Constructed language by Edward Foster

Ro is an a priori constructed language created by Rev. Edward Powell Foster beginning in 1904.

== History ==
Rev. Edward Powell Foster worked on his "international language" for 25 years before compiling a dictionary which initially had 257 pages with more than 6,000 words. The local newspaper in Newark, Ohio, published a mention of Foster visiting the city in 1929 to deliver copies of his "Ro" dictionary. In the January 23, 1929, issue of The Evening Star newspaper, in the "Answers to Questions" column, and R.S. submitted the question "Is there a Ro dictionary?" The column editor, Frederic J. Haskin responded, "A dictionary of about 12,000 words in the Ro language was published in 1928. The first publication concerning Ro was distributed in 1906." The January 25, 1922, issue of The Arizona Republican published an article entitled "Made-to-Order Language" which discussed "Ro" specifically; however, the article also states "We have received some literature relative to the 'Ro' language, from, we suppose its inventor, Rev. E. P. Foster, have spent some hours in vain trying to acquire head or tail of it... We do not think much of it. We believe too much in evolution to believe in made-to-order language... Still the men who are trying to bring us all into one language family are no wilder than the other idealists who are trying to bring us into one-nation family."

==Characteristics==
In Ro, words are constructed using a category system. For example, all words starting with "bofo-" signify colors; the word for red is "bofoc", and yellow is "bofof". Foster did not simply try to design a better language in general, but to optimize his language for one design criterion: recognizability of unknown words. Foster wrote about Ro:

Ro did not begin with attempting to rival or supplant any other language whatever, either natural or artificial, nor was it suggested by any of them.
Unexpectedly came the thought: "How strange it is that there is nothing in the appearance of a written or printed word that gives the slightest hint of its meaning. Why should a word not be a picture? A new word, never seen before would then, like a painting seen for the first time, convey at least some of the meaning to the eye."

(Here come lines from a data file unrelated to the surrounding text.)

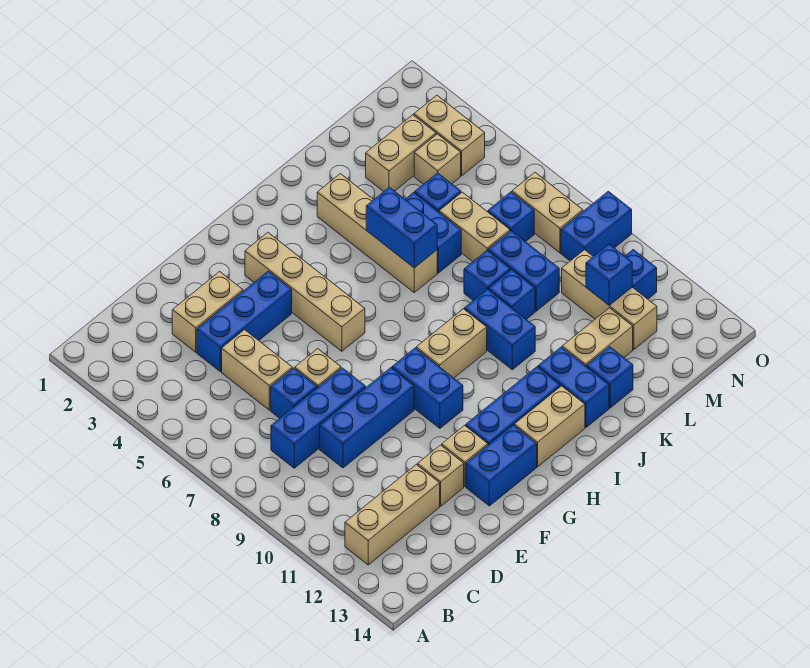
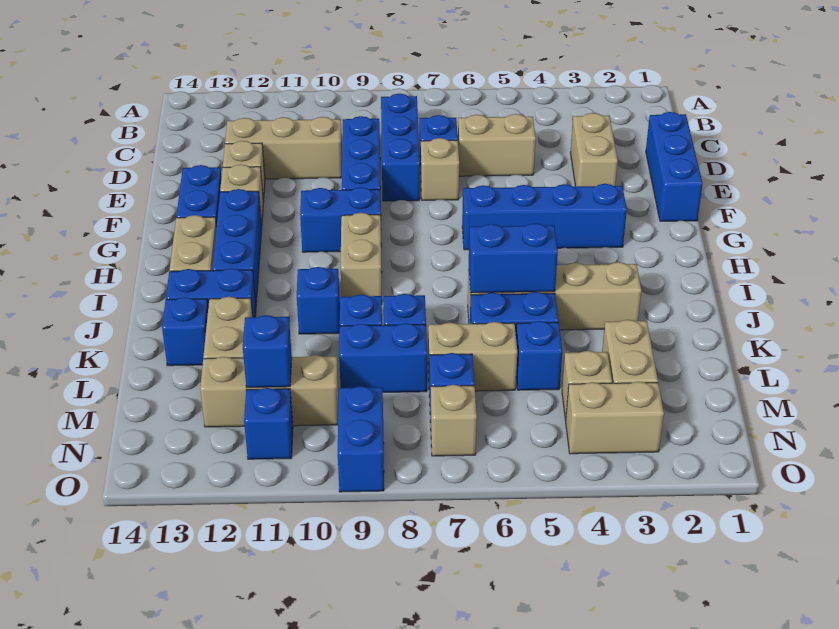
tan brick B12:D12 level 1 -> tan brick D10:D12 level 1
blue brick D4:F4 level 1 -> blue brick D1:F1 level 1
tan brick G3:G6 level 1 -> blue brick G3:G6 level 1
blue brick J9:J10 level 1 -> blue brick J10 level 1
tan brick N7:N8 level 1 -> tan brick N7 level 1

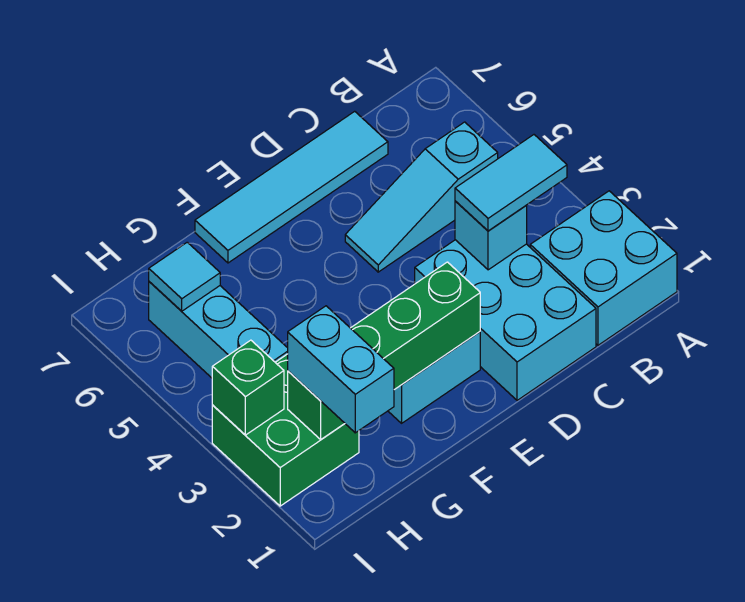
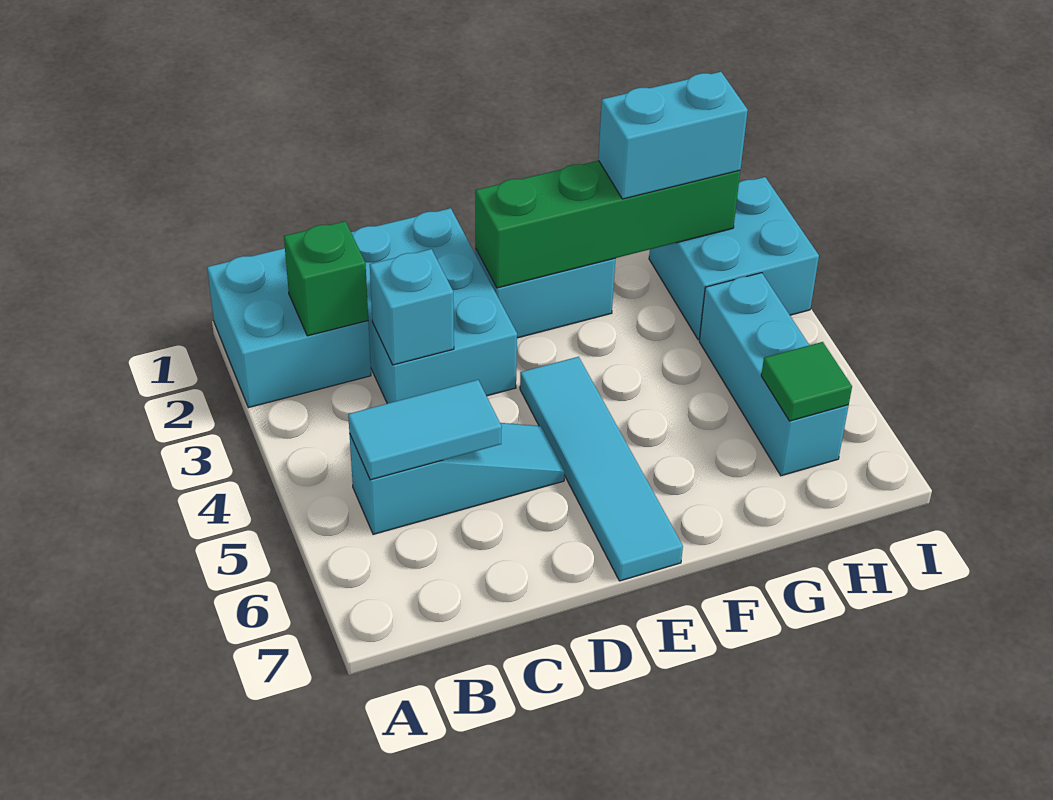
cyan tile B3:C3 level 3 -> cyan tile B5:C5 level 2
cyan tile C7:F7 level 1 -> cyan tile E4:E7 level 1
cyan brick H1:H2 level 3 -> cyan brick G2:H2 level 3
green brick H2:I3 level 1 -> cyan brick H2:I3 level 1
cyan tile H6 level 2 -> green tile H6 level 2
green brick I3 level 2 -> green brick B2 level 2

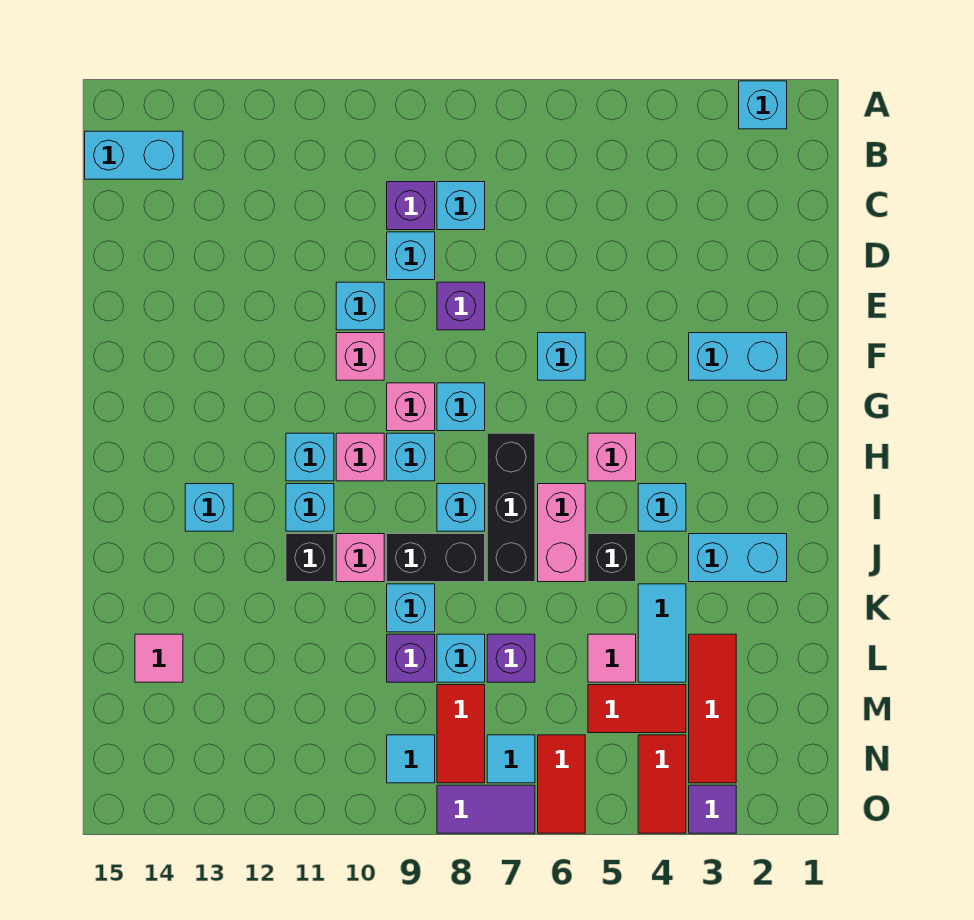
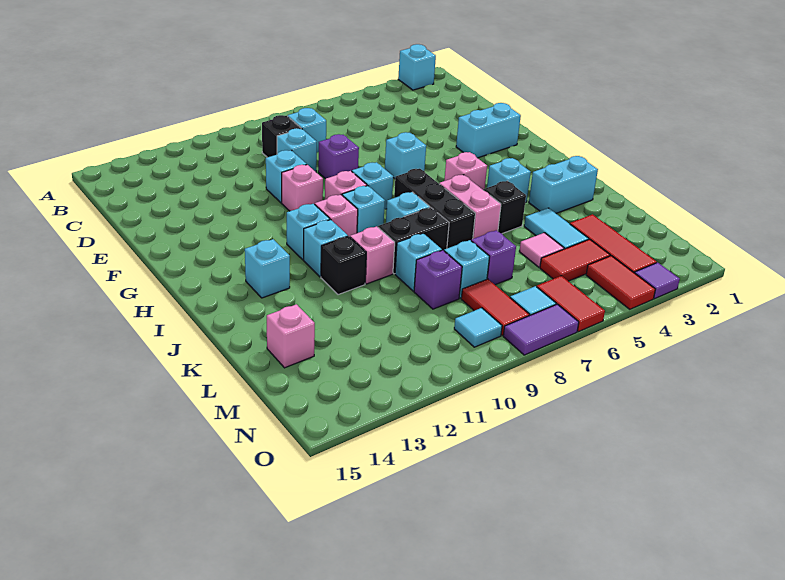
cyan brick B14:B15 level 1 -> none
purple brick C9 level 1 -> black brick C9 level 1
pink tile L14 level 1 -> pink brick L14 level 1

After working on the language for about two years, Foster published the first booklet about Ro in 1906. The publication of Ro periodicals was supported by several American sponsors, especially from the Marietta, Ohio area, including Melvil Dewey, inventor of the Dewey Decimal Classification (another attempt to categorize human knowledge), Vice President Charles G. Dawes, George White, who mentioned Ro in the Congressional Record, and Alice Vanderbilt Morris of IALA. Several more books about Ro by Foster and his wife appeared over the years, as late as 1932. The entirety of George White's mention of Ro in the Congressional Record reads: "By Mr. WHITE (by request) : Resolution (H. Res. 432) providing for an investigation of a new language known as Ro; to the Committee on Education."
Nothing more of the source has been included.